Am 26.08.2021 diskutiert Dr. Bettina Hoffmann, Direktkandidatin im Schwalm-Eder-Kreis und Platz 1 der Landesliste von Bündnis 90/Die Grünen zur Bundestagswahl, gemeinsam mit Tabea Rößner, Verbraucherschutzexpertin der Bundestagsfraktion von Bündnis 90/Die Grünen, wie Elektroschrott vermieden und hochwertig recycelt werden kann. Die Veranstaltung findet im Schwalmstädter Naturlehrgebiet statt. Weitere Teilnehmer sind Samuel Waldeck, CEO der Shift GmbH aus Wabern-Falkenberg, sowie ein Vertreter des Repair-Cafe aus Schwalmstadt.

Forderung nach langlebigen Produkten

„Wir brauchen eine klare Strategie, um Elektroschrott zu vermeiden. Davon profitieren auch die Verbraucherinnen und Verbraucher, wenn die Geräte länger halten oder einfach repariert werden können“, sagt Dr.
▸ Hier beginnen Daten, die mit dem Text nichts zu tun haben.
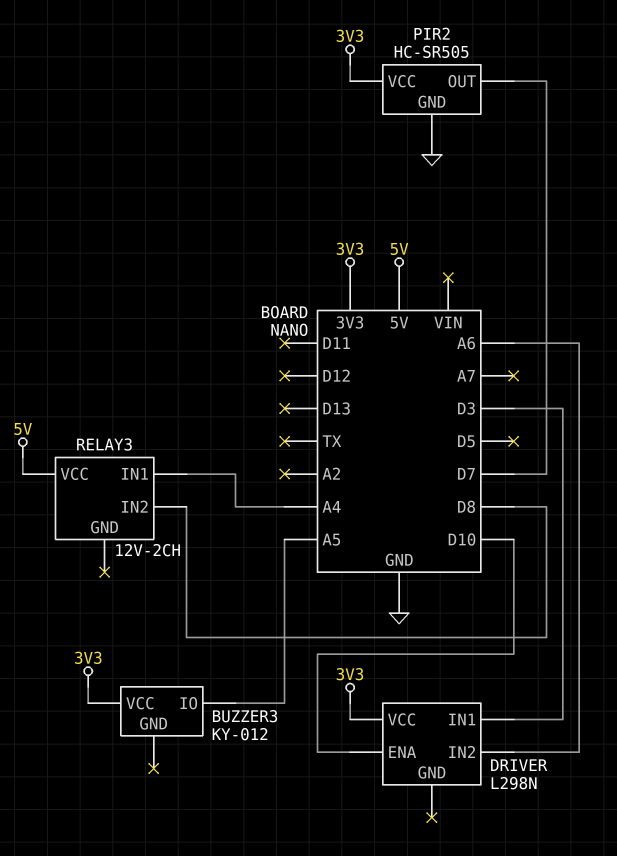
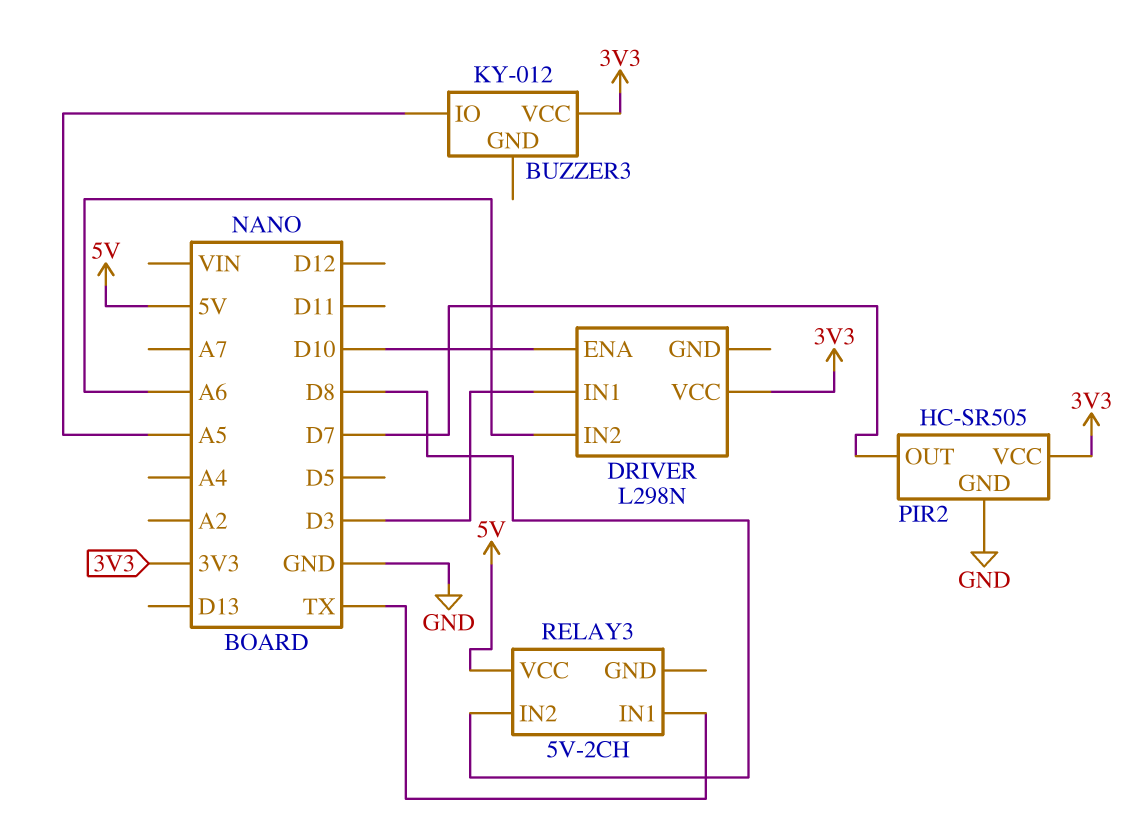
RELAY3: 12V-2CH -> 5V-2CH
RELAY3 pin IN1: A4 -> TX

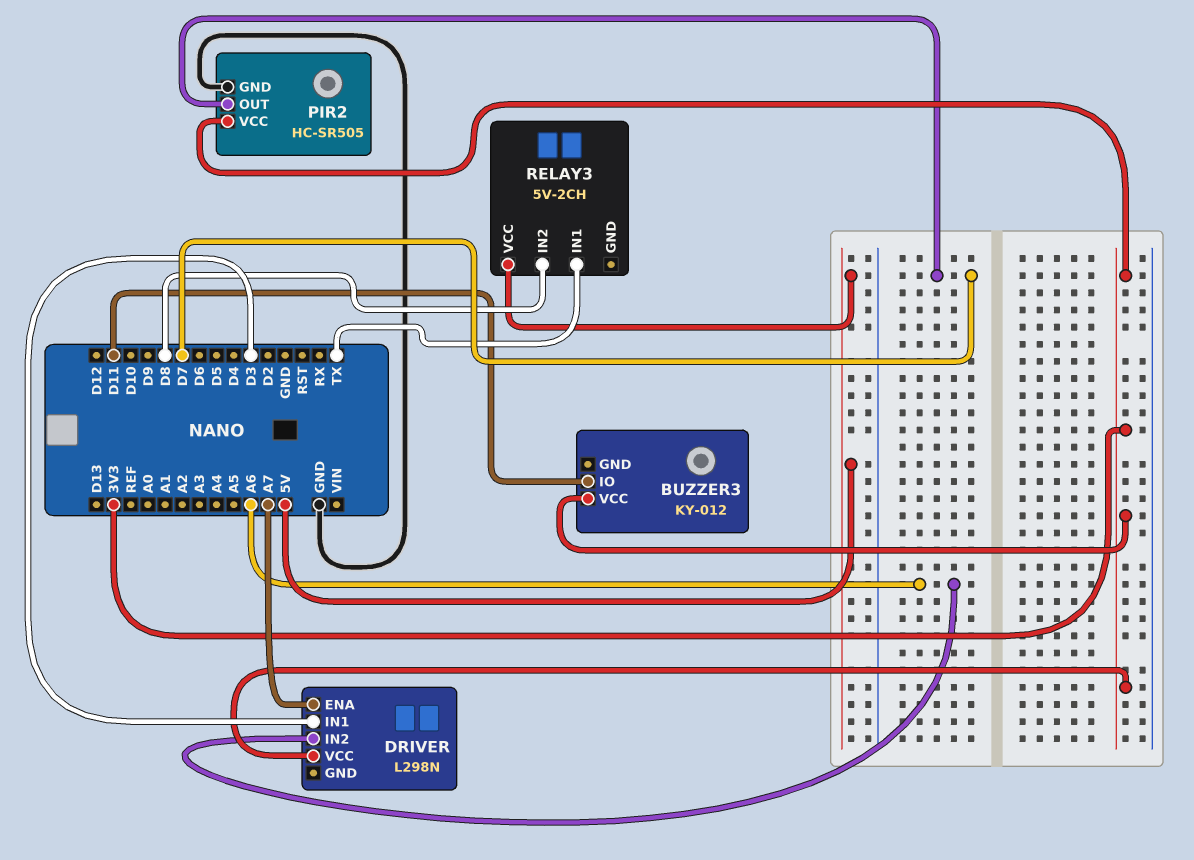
BUZZER3 pin IO: A5 -> D11
DRIVER pin ENA: D10 -> A7

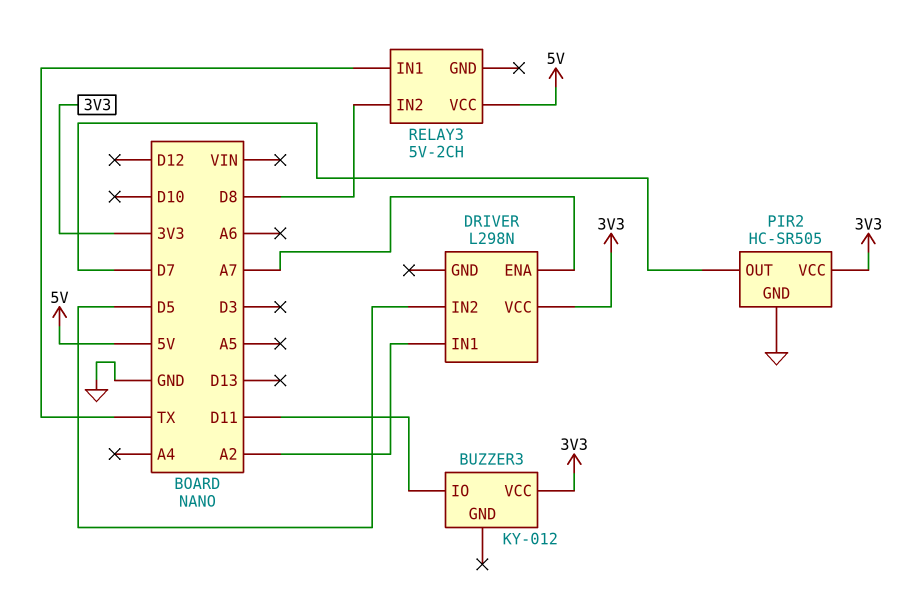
DRIVER pin IN1: D3 -> A2
DRIVER pin IN2: A6 -> D5

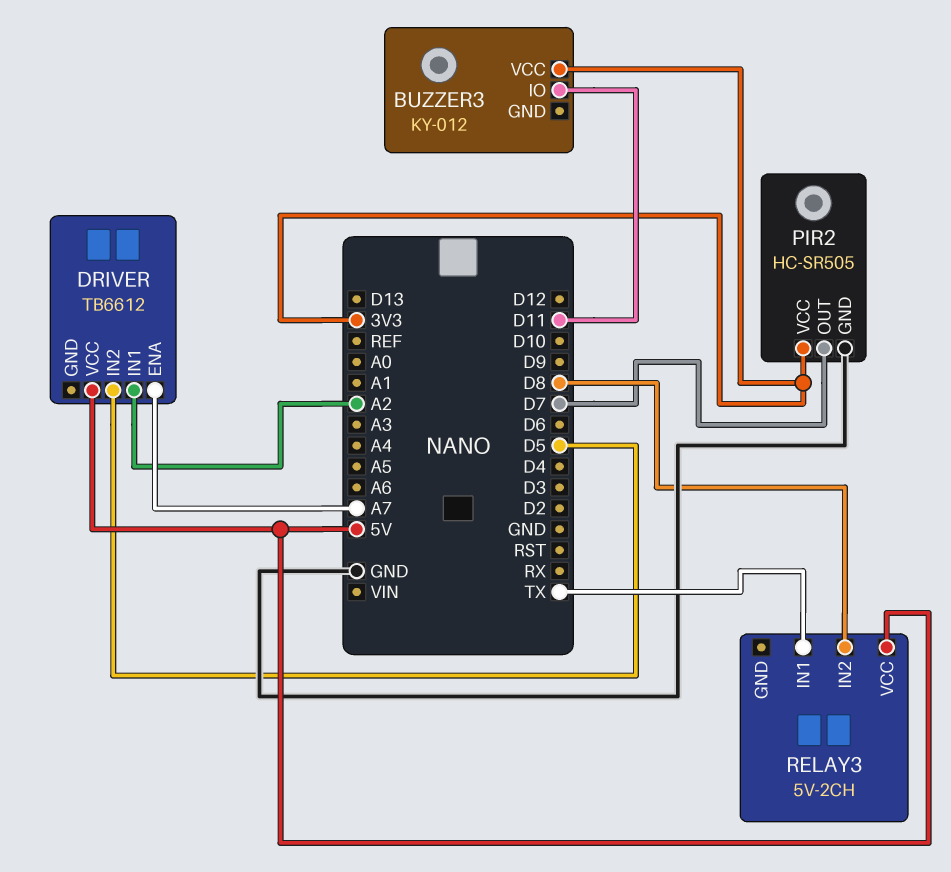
DRIVER: L298N -> TB6612
DRIVER pin VCC: 3V3 -> 5V

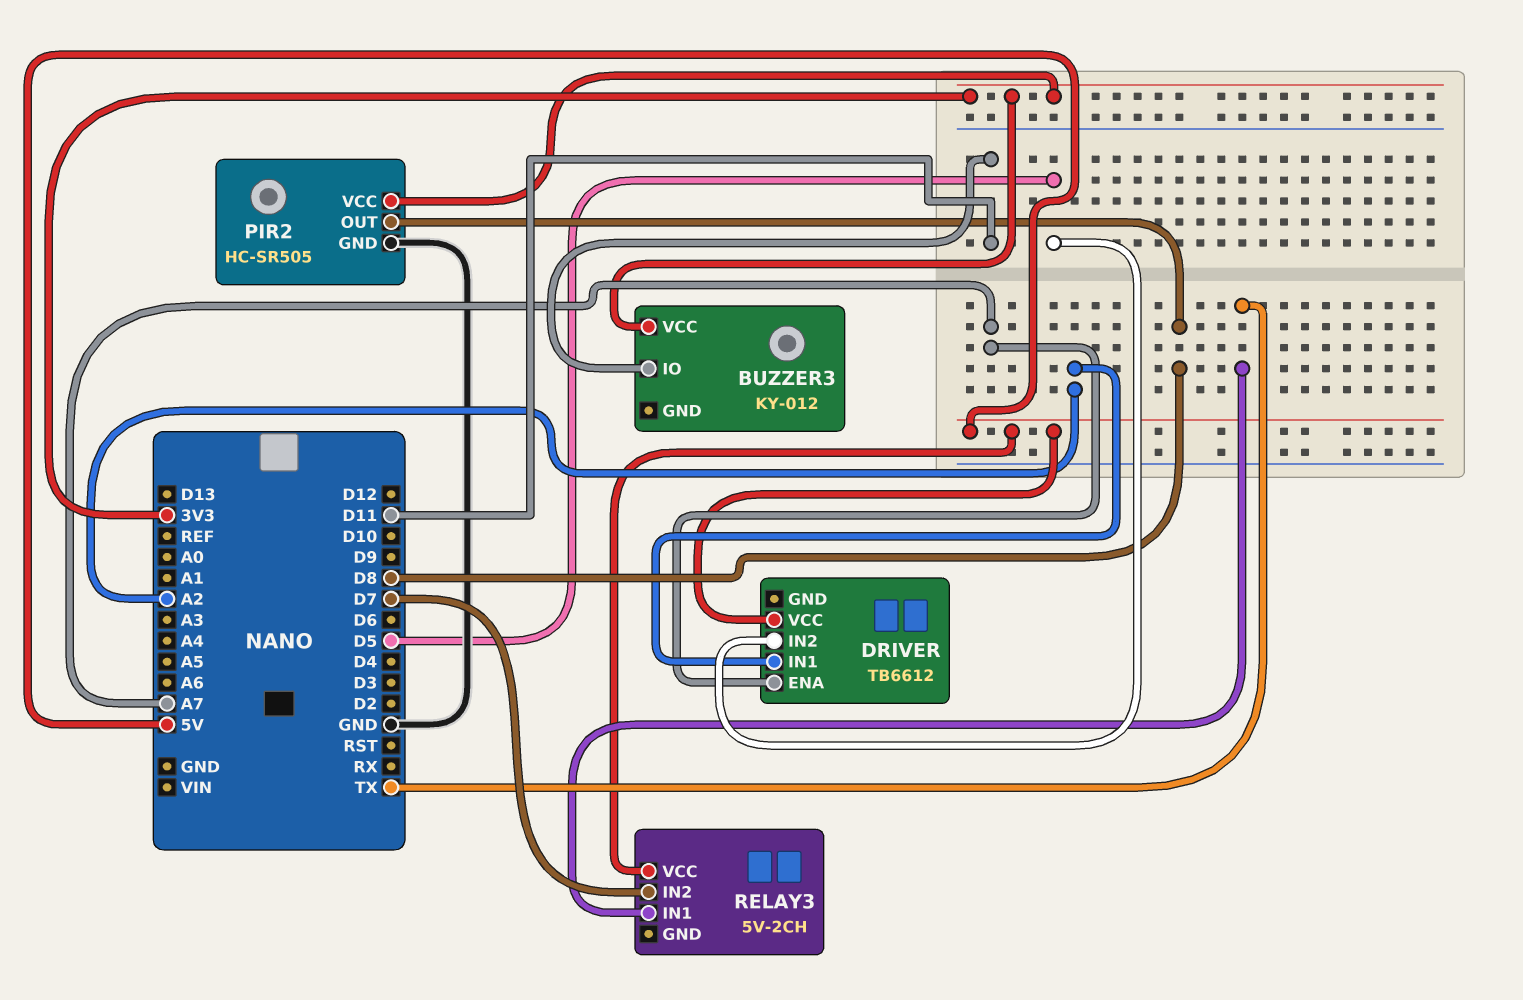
PIR2 pin OUT: D7 -> D8
RELAY3 pin IN2: D8 -> D7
Bettina Hoffmann. „Wir brauchen ein Gebot für langlebiges Produktdesign, ein Recht auf Reparatur, eine Updatepflicht und eine Verdopplung der Gewährleistungsfristen auf mindestens vier Jahre.“

200 Millionen ungenutzte Handys

Seit Jahren hängt Deutschland weit hinter den EU-Vorgaben für die Sammlung von Elektroschrott zurück. Über die Hälfte der Elektro- und Elektronikaltgeräte wird illegal entsorgt, exportiert oder verstaubt in Schubladen und Abstellkammern. Allein 200 Millionen alte Handys liegen ungenutzt in deutschen Haushalten, obwohl die Geräte wiederverwendet oder recycelt werden könnten.

„Es ist wichtig, dass Elektrogeräte nicht in die Tonne kommen, sondern recycelt werden. Mit einem Handypfand wollen wir einen zusätzlichen Anreiz schaffen, alte Geräte zurückzugeben“, sagt Hoffmann.

Aufbereitung oder Recycling

Bei der Veranstaltung wird eine Sammelbox für alte Handys und Smartphones aufgestellt. Gesammelte Geräte werden durch das Unternehmen Mobile-Box fachgerecht gelöscht, für eine weitere Nutzung aufbereitet oder hochwertig recycelt.